Shell Scripting AWK One-Liners Advanced May 2026

Shell Scripting Advanced AWK: One-Liners Reference

A comprehensive reference of essential AWK one-liners — line selection and filtering, field manipulation, text transformation, CSV operations, aggregation, deduplication, and system administration tasks.

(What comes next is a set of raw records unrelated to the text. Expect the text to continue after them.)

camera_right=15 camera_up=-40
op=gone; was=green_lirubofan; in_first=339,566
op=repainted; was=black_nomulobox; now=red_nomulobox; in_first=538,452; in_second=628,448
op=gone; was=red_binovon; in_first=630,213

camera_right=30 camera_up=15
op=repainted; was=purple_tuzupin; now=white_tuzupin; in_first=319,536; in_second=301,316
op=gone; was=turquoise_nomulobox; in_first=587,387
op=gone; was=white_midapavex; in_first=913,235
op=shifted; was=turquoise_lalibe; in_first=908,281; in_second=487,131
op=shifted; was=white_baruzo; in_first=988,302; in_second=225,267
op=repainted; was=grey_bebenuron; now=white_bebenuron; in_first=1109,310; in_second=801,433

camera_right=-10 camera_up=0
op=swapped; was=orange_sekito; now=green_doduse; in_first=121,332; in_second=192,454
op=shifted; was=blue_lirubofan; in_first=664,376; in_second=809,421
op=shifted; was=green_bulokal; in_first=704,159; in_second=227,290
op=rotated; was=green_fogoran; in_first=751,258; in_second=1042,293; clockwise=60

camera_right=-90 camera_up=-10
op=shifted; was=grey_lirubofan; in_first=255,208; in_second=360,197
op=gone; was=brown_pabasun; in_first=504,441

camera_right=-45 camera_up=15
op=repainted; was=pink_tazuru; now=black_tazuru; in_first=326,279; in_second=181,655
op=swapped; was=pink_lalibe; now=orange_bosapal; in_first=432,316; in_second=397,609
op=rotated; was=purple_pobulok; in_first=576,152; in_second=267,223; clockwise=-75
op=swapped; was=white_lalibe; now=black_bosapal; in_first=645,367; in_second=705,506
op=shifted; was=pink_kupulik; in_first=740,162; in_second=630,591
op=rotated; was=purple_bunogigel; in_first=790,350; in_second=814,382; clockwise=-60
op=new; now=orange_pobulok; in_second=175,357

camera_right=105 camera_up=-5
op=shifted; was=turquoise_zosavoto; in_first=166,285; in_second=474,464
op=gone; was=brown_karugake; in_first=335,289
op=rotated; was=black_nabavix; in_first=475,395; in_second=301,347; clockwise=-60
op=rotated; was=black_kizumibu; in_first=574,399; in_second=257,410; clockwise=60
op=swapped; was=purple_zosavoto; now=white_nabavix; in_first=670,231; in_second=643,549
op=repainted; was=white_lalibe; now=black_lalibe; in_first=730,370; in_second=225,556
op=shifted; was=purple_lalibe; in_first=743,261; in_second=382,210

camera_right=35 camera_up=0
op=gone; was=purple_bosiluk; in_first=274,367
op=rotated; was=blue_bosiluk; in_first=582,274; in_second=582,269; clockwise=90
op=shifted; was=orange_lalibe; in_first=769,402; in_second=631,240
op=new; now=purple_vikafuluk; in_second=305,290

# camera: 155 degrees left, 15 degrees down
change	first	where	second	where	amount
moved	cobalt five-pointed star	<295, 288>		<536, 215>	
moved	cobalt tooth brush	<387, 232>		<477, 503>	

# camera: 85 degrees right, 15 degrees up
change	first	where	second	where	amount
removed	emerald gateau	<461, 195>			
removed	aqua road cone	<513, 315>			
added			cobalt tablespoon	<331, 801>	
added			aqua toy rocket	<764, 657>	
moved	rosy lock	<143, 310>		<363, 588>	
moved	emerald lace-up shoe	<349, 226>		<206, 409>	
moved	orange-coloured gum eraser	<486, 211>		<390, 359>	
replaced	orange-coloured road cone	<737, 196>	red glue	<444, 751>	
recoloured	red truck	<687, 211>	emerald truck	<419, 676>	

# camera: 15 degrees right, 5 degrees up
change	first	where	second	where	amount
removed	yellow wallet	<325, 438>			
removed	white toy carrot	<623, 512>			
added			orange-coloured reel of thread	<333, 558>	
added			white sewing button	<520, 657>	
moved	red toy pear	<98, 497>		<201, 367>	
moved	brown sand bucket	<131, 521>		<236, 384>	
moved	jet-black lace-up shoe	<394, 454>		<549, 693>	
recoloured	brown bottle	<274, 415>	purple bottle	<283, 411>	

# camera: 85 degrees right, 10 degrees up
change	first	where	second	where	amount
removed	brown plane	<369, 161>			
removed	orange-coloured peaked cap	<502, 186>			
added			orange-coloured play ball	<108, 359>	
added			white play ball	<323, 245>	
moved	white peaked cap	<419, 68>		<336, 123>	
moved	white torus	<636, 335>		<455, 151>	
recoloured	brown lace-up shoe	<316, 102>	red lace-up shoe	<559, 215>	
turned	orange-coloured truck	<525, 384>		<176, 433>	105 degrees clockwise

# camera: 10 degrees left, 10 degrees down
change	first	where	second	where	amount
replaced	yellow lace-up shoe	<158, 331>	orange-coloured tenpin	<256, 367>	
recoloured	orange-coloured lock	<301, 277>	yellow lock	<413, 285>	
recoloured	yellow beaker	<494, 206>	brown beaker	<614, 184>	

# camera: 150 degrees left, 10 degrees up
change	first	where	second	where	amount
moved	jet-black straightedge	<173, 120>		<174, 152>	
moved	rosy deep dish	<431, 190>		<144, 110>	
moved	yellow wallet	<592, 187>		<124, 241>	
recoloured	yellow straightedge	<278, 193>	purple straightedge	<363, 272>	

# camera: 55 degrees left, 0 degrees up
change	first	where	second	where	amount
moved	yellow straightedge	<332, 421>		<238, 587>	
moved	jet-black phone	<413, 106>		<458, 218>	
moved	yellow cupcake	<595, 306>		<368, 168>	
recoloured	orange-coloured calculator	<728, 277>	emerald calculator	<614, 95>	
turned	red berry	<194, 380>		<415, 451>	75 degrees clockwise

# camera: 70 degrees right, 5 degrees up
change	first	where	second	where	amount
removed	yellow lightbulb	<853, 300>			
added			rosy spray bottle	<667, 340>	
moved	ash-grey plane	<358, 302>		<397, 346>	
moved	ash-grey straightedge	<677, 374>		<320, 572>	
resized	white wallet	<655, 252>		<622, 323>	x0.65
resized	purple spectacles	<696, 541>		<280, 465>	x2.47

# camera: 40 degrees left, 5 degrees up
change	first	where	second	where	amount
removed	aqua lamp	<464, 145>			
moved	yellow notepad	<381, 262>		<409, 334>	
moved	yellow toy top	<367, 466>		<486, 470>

AWK one-liners are the most immediately useful form of AWK knowledge — compact expressions that solve real problems without writing a full program. This reference collects the most valuable patterns, organized by task type, with explanations of how each one works.

AWK
# ── Line selection ────────────────────────────────────────
awk 'NR==5'               # print only line 5
awk 'NR>=5 && NR<=10'     # print lines 5-10
awk 'NR%2==0'             # print even-numbered lines
awk 'NR%2==1'             # print odd-numbered lines
awk 'END{print NR}'       # print total line count (like wc -l)
awk 'NR==1'               # print first line (like head -1)
awk 'END{print}'          # print last line (like tail -1)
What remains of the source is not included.